Jesus erinnert an die einfache Regel für gute Beziehungen: Allein Gott ist Gott, der Partner, die Eltern, die Kinder, wir alle sind nur Menschen. Unsere Beziehung zu Gott macht uns frei, den Nächsten sein zu lassen, anzunehmen und nicht von ihm zu erwarten, dass er alle unsere Probleme löst. Denn jeder muss sein eigenes Kreuz tragen. Das heißt zuerst einmal: Ich muss mich selber annehmen, mich ertragen und dankbar sein, wenn auch die anderen mich ertragen. Mein Kreuz tragen, das heißt auch, Ja sagen zu den Mühen meines Alltags. Diese sind nicht nur als Verluste zu verbuchen. Sie sind auch Gewinn. Die tägliche Pflicht zu erfüllen gibt meinem Leben Halt und Sinn. Die vielen kleinen Selbstüberwindungen kosten Mühe, doch schenken sie viel mehr als sie uns abfordern. Wer sich ständig gehen lässt, verliert dauernd Lebensfreude. Deshalb ist das Kreuz ein so wichtiges Zeichen im öffentlichen Raum: Es erinnert uns daran, dass hilfsbereite Hingabe das Leben lebenswert macht.
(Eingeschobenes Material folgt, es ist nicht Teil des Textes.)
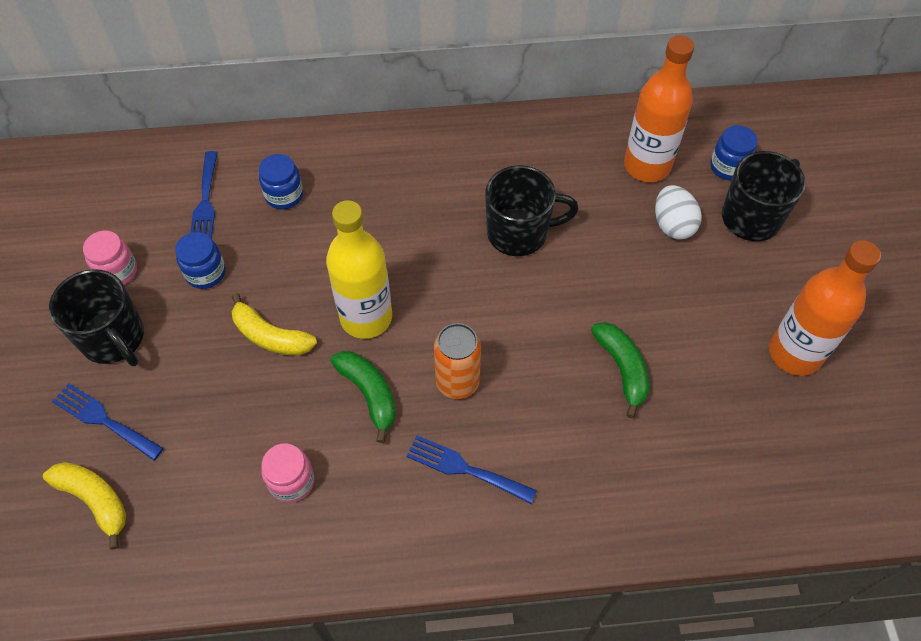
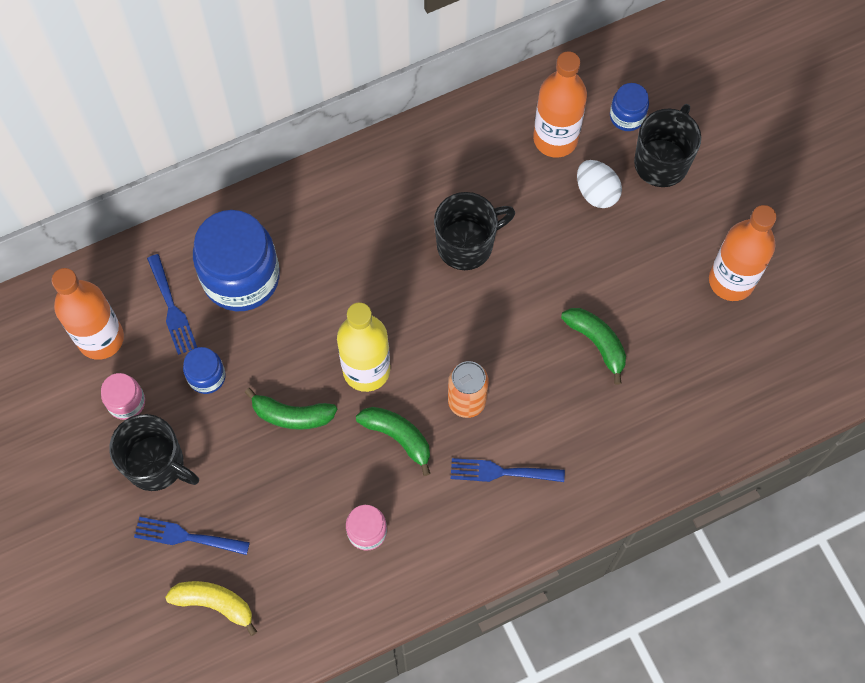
camera: 20 degrees left, 10 degrees up
(125, 207) = (100, 338): none -> orange bottle
(270, 336) = (292, 415): yellow banana -> green banana
(284, 195) = (241, 277): blue jar -> blue jar, size x2.10

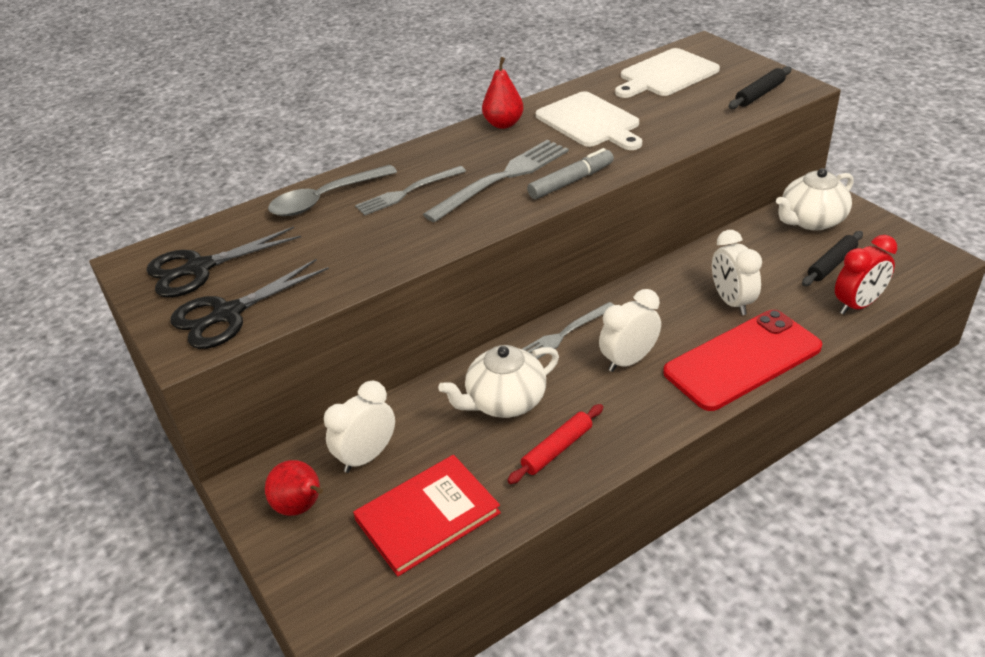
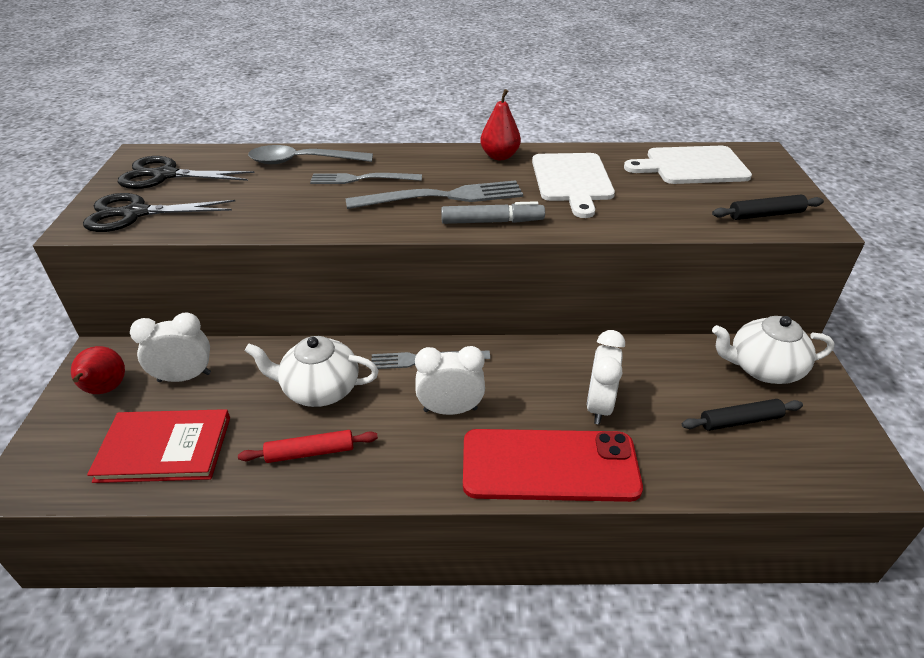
camera: 30 degrees right, 0 degrees up
(857, 305) = (725, 476): red clock -> none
Das bewährt sich im Dienst am Nächsten. Wer sein Leben nur für sich leben will, wird es verlieren, sagt uns Jesus. Wenn die erste Frage in meinem Leben ist: Was habe ich davon? – dann wird mir das Leben zwischen den Fingern zerrinnen. Auf der Gewinnseite der Lebensbilanz steht alles, womit ich andere glücklich gemacht habe. Es werden ganz einfache Dinge sein: ein freundliches Wort, eine gut gemachte Arbeit, ein geduldiges Warten … All das ist bleibender, ewiger Gewinn.
Wer Vater oder Mutter mehr liebt als mich, ist meiner nicht wert, und wer Sohn oder Tochter mehr liebt als mich, ist meiner nicht wert. Und wer nicht sein Kreuz auf sich nimmt und mir nachfolgt, ist meiner nicht wert.
Wer das Leben findet, wird es verlieren; wer aber das Leben um meinetwillen verliert, wird es finden.
Wer euch aufnimmt, der nimmt mich auf, und wer mich aufnimmt, nimmt den auf, der mich gesandt hat. Wer einen Propheten aufnimmt, weil es ein Prophet ist, wird den Lohn eines Propheten erhalten. Wer einen Gerechten aufnimmt, weil es ein Gerechter ist, wird den Lohn eines Gerechten erhalten.
Und wer einem von diesen Kleinen auch nur einen Becher frisches Wasser zu trinken gibt, weil es ein Jünger ist - Amen, ich sage euch: Er wird gewiss nicht um seinen Lohn kommen.